Distributed Training of Deep Neural Networks

Distributed Training of Deep Neural Networks

Sunday, May 21, 2023 2:00 PM to 6:00 PM · 4 hr. (Europe/Berlin)
Hall Y10 - 2nd Floor
Tutorial
AI ApplicationsML Systems and Tools

Information

Deep learning (DL) is rapidly becoming pervasive in almost all areas of computer science and is even being used to assist computational science modeling and simulations. The nowadays accepted (but historically surprising) key behavior of these systems is that they reliably scale i.e.~they continuously improve in performance when the number of model parameters and amount of data grow. As the demand for larger, more sophisticated, and more accurate AI models increases, the need for large-scale parallel model training has become increasingly pressing. Subsequently, in the past few years, several parallel algorithms and frameworks have been developed to parallelize model training on GPU-based platforms. This tutorial will introduce and provide basics of the state-of-the-art in distributed deep learning. We will use a ``toy'' neural network as a running example, gradually scaling its number of parameters (from tens of millions to billions), and simultaneously introducing the techniques that are used to train at the corresponding scale.
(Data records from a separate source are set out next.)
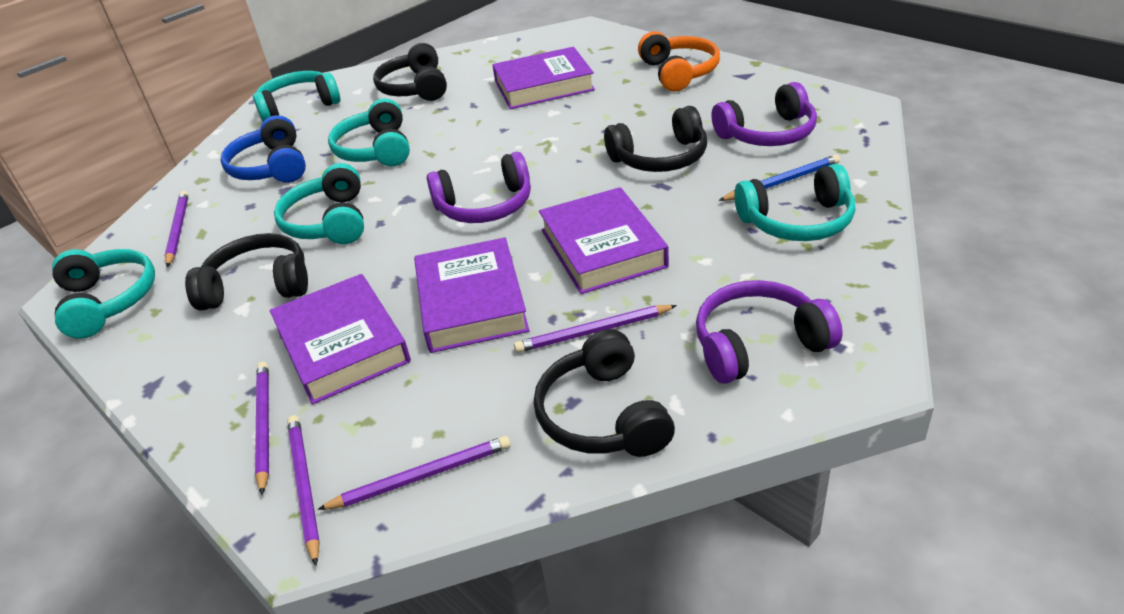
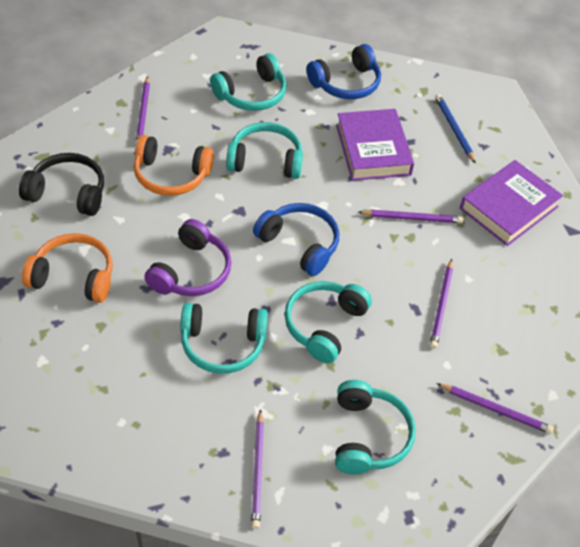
black headphones: 4 -> 1
blue headphones: 1 -> 2
orange headphones: 1 -> 2
purple book: 4 -> 2
purple headphones: 3 -> 1

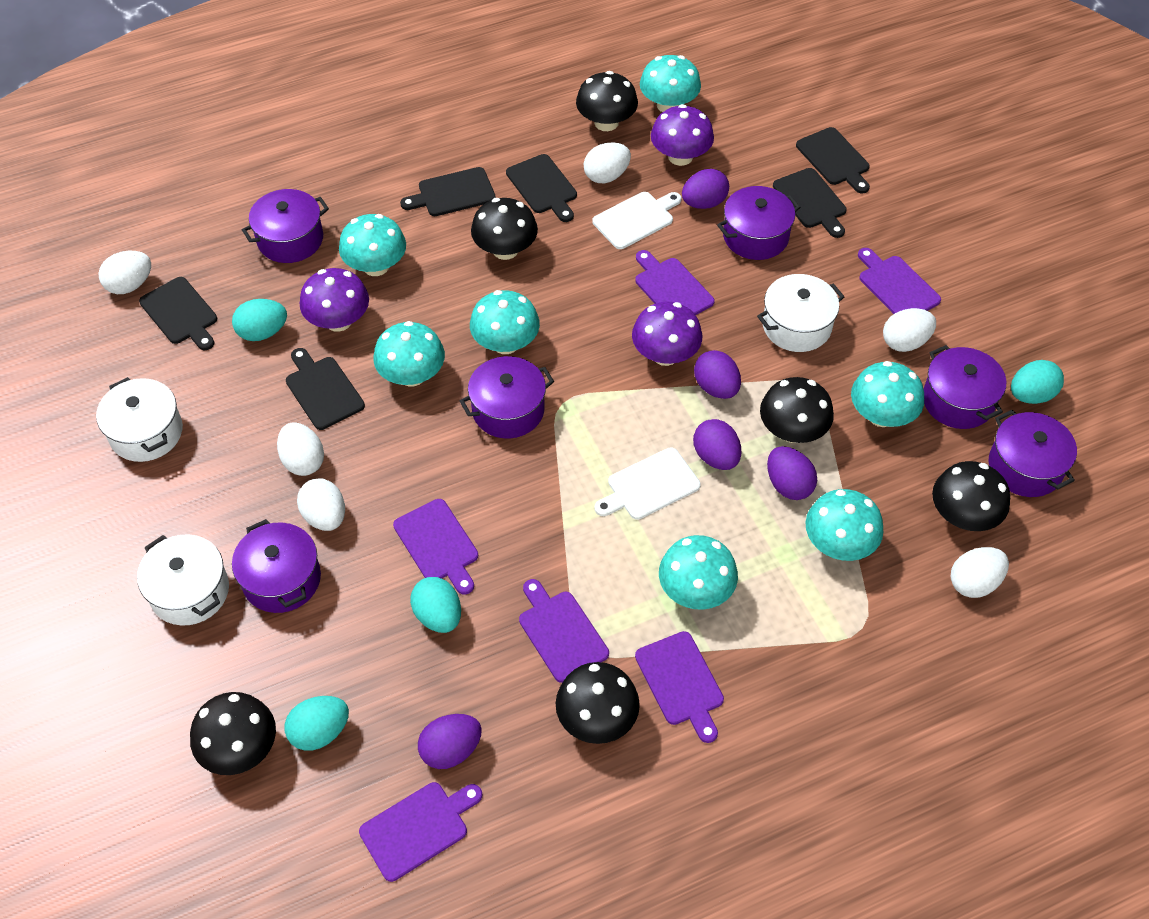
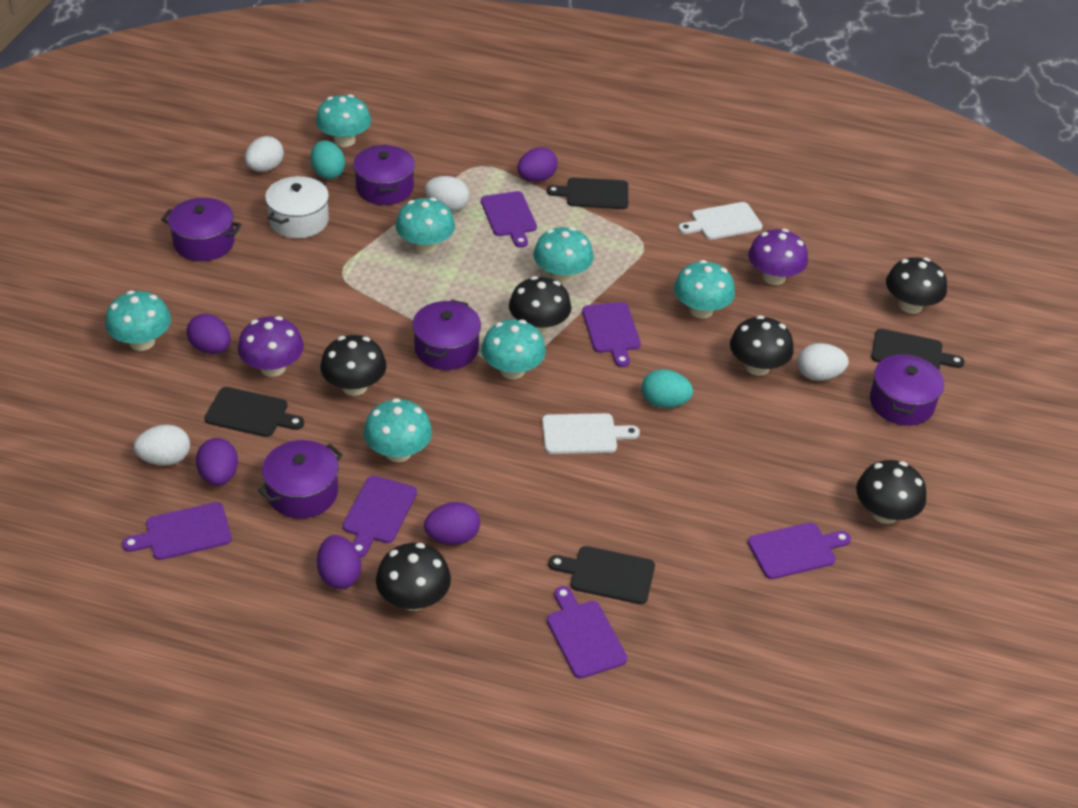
black cutting board: 6 -> 4
purple mushroom: 3 -> 2
purple pot: 6 -> 5
turquoise egg: 4 -> 2
white egg: 6 -> 4
white pot: 3 -> 1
We will cover algorithms and frameworks falling under the purview of data parallelism (PytorchDDP and DeepSpeed), tensor parallelism (MegatronLM) and pipeline parallelism (AxoNN).
Format
On-site
Targeted Audience
This tutorial targets a broad audience, from basic to advanced users of deep learning who want to train their models on tens to thousands of GPUs.
Prerequisites
Attendees should bring their own laptop.
Beginner Level
50%
Intermediate Level
35%
Advanced Level
15%